Plasma Cell-Free DNA Testing of Patients With EGFR Mutant Non-Small-Cell Lung Cancer: Droplet Digital PCR Versus Next-Generation Sequencing Compared With Tissue-Based Results

Purpose: To compare the results of plasma cell-free DNA (cfDNA) droplet digital PCR (ddPCR) and next-generation sequencing (NGS) on detection of epidermal growth factor receptor () primary activating mutations and p.T790M with results of tissue analysis in patients with mutated non-small-cell lung cancer.

Methods: All patients with EGFR mutated non-small cell lung cancer for which a pathology and a plasma specimen were available upon progression between November 2016 and July 2018 were selected. Concordance, Cohen's κ, and intraclass correlation coefficients were calculated.

Results: Plasma cfDNA and pathology specimens of 36 patients were analyzed. Agreement between ddPCR and NGS was 86% (κ = 0.63) for the primary activating mutation and 94% (κ = 0.89) for the p.T790M detection. Allele ratios were comparable, with an intraclass correlation coefficient of 0.992 and 0.997, respectively. Discrepancies of some degree were found in 15 patients (41.7%). In six patients (16.7%), no mutations were detected in cfDNA. In three patients (8.3%), p.T790M was detected in plasma but not in the pathology specimen, whereas in three other patients (8.3%), p.T790M was demonstrated in the pathology specimen but not in plasma.
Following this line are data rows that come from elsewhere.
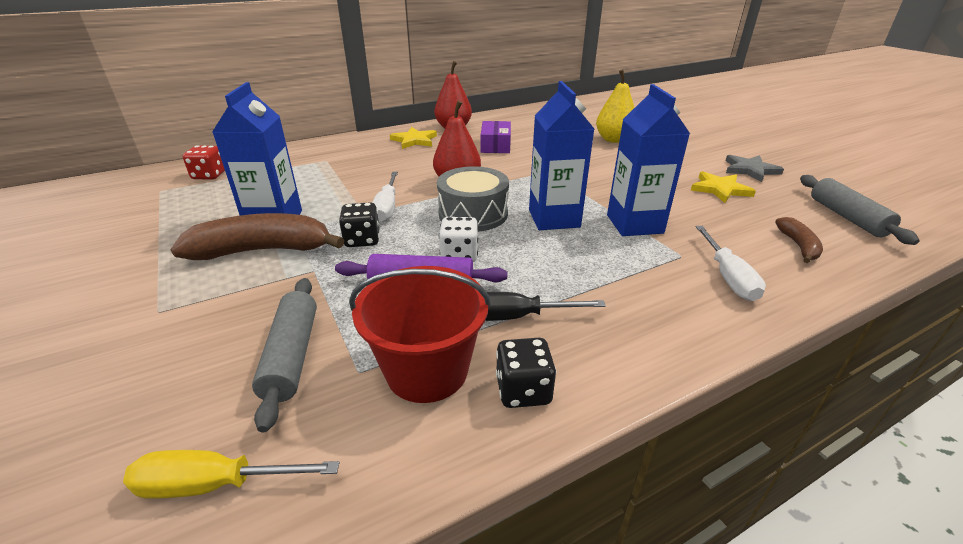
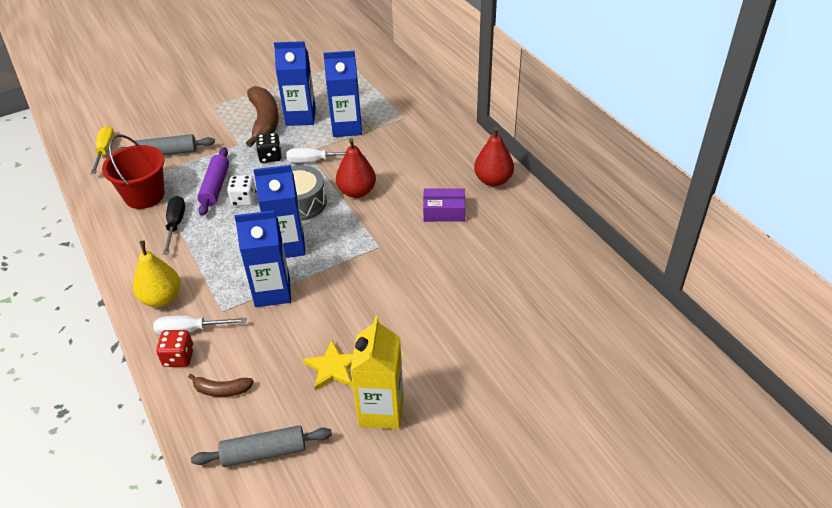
camera: 90 degrees right, 10 degrees up
(209, 175) = (373, 73): red dice -> red dice (179, 357)
(324, 189) = (347, 127): none -> blue carton
(414, 140) = (453, 158): yellow star -> none
(523, 390) = (121, 227): black dice -> none
(613, 140) = (469, 304): yellow pear -> yellow pear (162, 298)
(750, 170) = (381, 410): grey star -> yellow carton

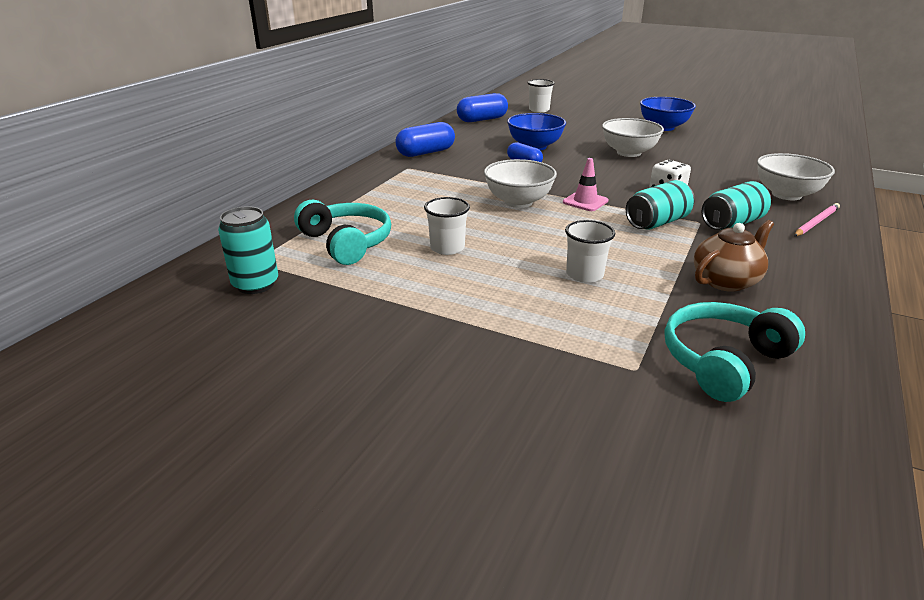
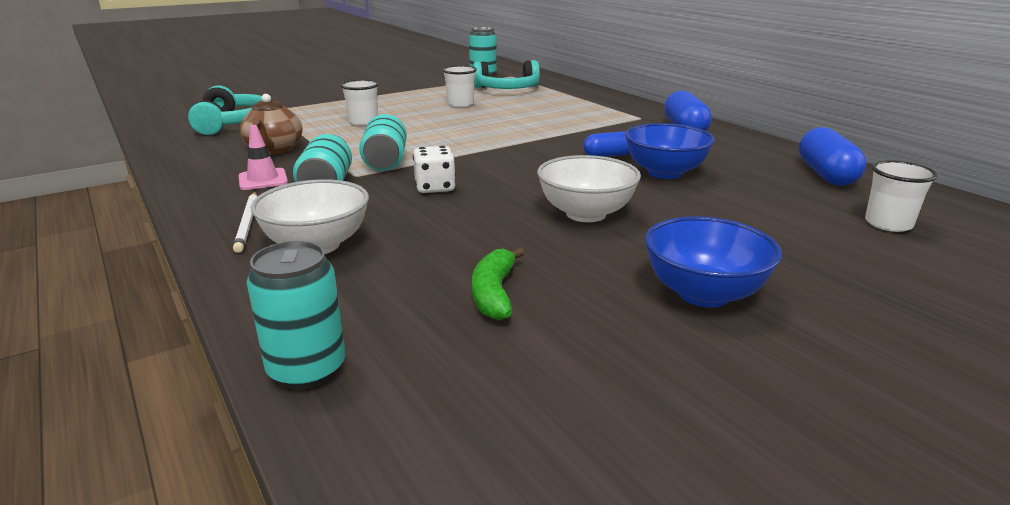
camera: 120 degrees right, 5 degrees down
(518, 202) = (506, 132): white bowl -> none
(585, 201) = (470, 151): pink traffic cone -> pink traffic cone (263, 180)
(735, 153) = (494, 293): none -> green banana
(816, 222) = (247, 223): pink pencil -> white pencil
(837, 164) = (307, 370): none -> turquoise can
Concordance of cfDNA and pathology for the primary activating mutation was 69% for ddPCR and 83% for NGS. For the detection of p.T790M, this was 75% (κ = 0.49) for ddPCR as well as for NGS.

Conclusion: Mutual agreement is high between NGS and ddPCR in cfDNA on the level of a specific mutation, with comparable ratio results. Plasma testing of primary activating mutations and p.T790M shows high concordance with pathology results, for NGS as well as for ddPCR, depending on the extent of the panel used. In NGS, more genetic aberrations can be investigated at once.